Thankfully, very low. The USGS estimates the probability at 1 in 730,000 in any given year. There's also a good chance that shifting tectonic plates in North America have eliminated the chance of an eruption altogether by forcing the magma hot spot under Yellowstone to encounter colder, energy-sapping rocks.

More good news: the USGS monitors Yellowstone closely for any signs of an impending eruption. Their precaution could alert us to such an event years in advance, which would at least grant us time to prepare.

There have been some discussions at NASA about boring into Yellowstone's magma chambers and pumping in cold water to cool the system and quell the risk of an eruption, but this plan is wishful thinking at best. Still, the estimated cost of $3.5 billion seems a pittance to the existential threat that Yellowstone presents. It might just be worth it...
 
Let's see. If Yellowstone had a full eruption everything and everyone within 100 miles would be dead. 100 miles from that radius ash would cover everything about 4 feet deep every day for as long as the eruption continued. The Sulfur Dioxide would be hurled into the stratosphere causing winters that last all year and less sun as the sulfur and ash circled the globe. It would likely start an ice age covering at least the norther hemisphere and perhaps the entire earth. The eruption could go on for months and ash would fall around the globe. Most of the ash will reach as far as Tennessee with less from there east. being 280 miles west of the volcano will buy me a little time but after the first year you won't be able to grow plants and the animals will die. What you have stored will determine how long you live. That is one scenario that you can't move to get away from unless you can grow crops and raise animals on Mars.
 
A "small" super volcano is 10,000 times as powerful as Mount Saint Helens. Yellowstone is the second largest super volcano in the world.
 
I did a bunch of reading about this before I wrote a fiction book a few years ago. It is difficult to find any "experts" agreeing about what would happen if Yellowstone did erupt. The experts had very differing views about how bad things would be from very little impact to an extinction event.
 
I have wondered how many people had ash from Mt. St. Helens? I was living in Indiana at the time, and really have no memory of it. Maybe there was no effect there.
I was in Seattle at the time and I watched the news and listened to the shortwave while plotting the ash fall cloud. It was up to me to alert the group to get out or stay.
The winds were favorable and we got to stay put but it was a reminder that our group was ready.
Othello, Wenatchee, the tri-cities, and Walla Walla all got at least 6 inches and in some places 12 inches fell.
It was a problem for animals, people and vehicles. Engines that sucked ash in wore out in a few hours.
 
As SD points out, it doesn't have to be a super volcano to be a problem. I too remember Mt. St. Helens. Equipment was being shipped from Alaska to do the work due to the massive amount of repairs and the the number of engines that wore out due to ash. Special air filters were adapted to equipment and vehicles. Similar problems occurred where I live, when my dad was stationed here. Today I have permanent, cleanable, air filters on two of the three vehicles because air filters will disappear faster than the food on the shelf.

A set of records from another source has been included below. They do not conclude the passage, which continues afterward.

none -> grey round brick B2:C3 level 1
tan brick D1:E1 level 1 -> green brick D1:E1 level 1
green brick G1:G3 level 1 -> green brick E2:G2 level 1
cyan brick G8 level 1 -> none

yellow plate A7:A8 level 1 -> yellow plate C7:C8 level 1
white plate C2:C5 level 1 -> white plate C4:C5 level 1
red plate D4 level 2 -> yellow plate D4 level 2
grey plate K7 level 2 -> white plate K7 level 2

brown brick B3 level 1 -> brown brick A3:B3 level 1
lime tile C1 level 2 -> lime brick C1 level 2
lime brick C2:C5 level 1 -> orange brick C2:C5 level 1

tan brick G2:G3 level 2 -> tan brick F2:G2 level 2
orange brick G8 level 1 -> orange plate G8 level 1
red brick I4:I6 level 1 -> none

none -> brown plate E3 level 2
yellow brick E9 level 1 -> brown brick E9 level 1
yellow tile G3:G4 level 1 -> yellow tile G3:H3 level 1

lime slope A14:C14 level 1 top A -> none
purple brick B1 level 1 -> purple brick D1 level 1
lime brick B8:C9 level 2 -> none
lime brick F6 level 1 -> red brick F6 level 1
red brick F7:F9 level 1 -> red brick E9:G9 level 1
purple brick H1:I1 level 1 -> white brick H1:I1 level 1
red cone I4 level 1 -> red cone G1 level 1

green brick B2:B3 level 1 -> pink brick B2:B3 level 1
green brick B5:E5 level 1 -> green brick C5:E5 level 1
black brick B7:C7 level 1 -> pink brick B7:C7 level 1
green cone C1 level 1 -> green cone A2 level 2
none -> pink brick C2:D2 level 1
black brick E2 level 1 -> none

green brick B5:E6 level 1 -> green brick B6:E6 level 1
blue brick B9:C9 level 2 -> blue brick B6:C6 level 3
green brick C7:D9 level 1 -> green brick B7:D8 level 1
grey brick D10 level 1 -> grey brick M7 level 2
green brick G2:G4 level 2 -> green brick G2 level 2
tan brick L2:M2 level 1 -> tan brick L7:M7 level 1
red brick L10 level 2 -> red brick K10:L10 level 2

N95 masks and Tyvek coveralls are also part of my preps.
 
If the Super Volcano erupts there will be nothing anyone can do. You can't run away from it, you can't hide, you can't fight it, you can't stop it. Depending on how bad the Eruption is, and how long it lasts will depend on whether you Die quickly, or your Death is slow and drawn out. There may be a few who survive, but most will Die.
 
It would not be a national issue, it would be, at the very least an issue for the northern hemisphere. It could end up a global catastrophe if the plume crossed the equator. That has happened before according to the geological records. One was the Russian mas eruption and the other was a super volcano in the southern Pacific.
There may well be survivors but you can bet it will be small groups of hunter /gatherers in the remote areas of the world.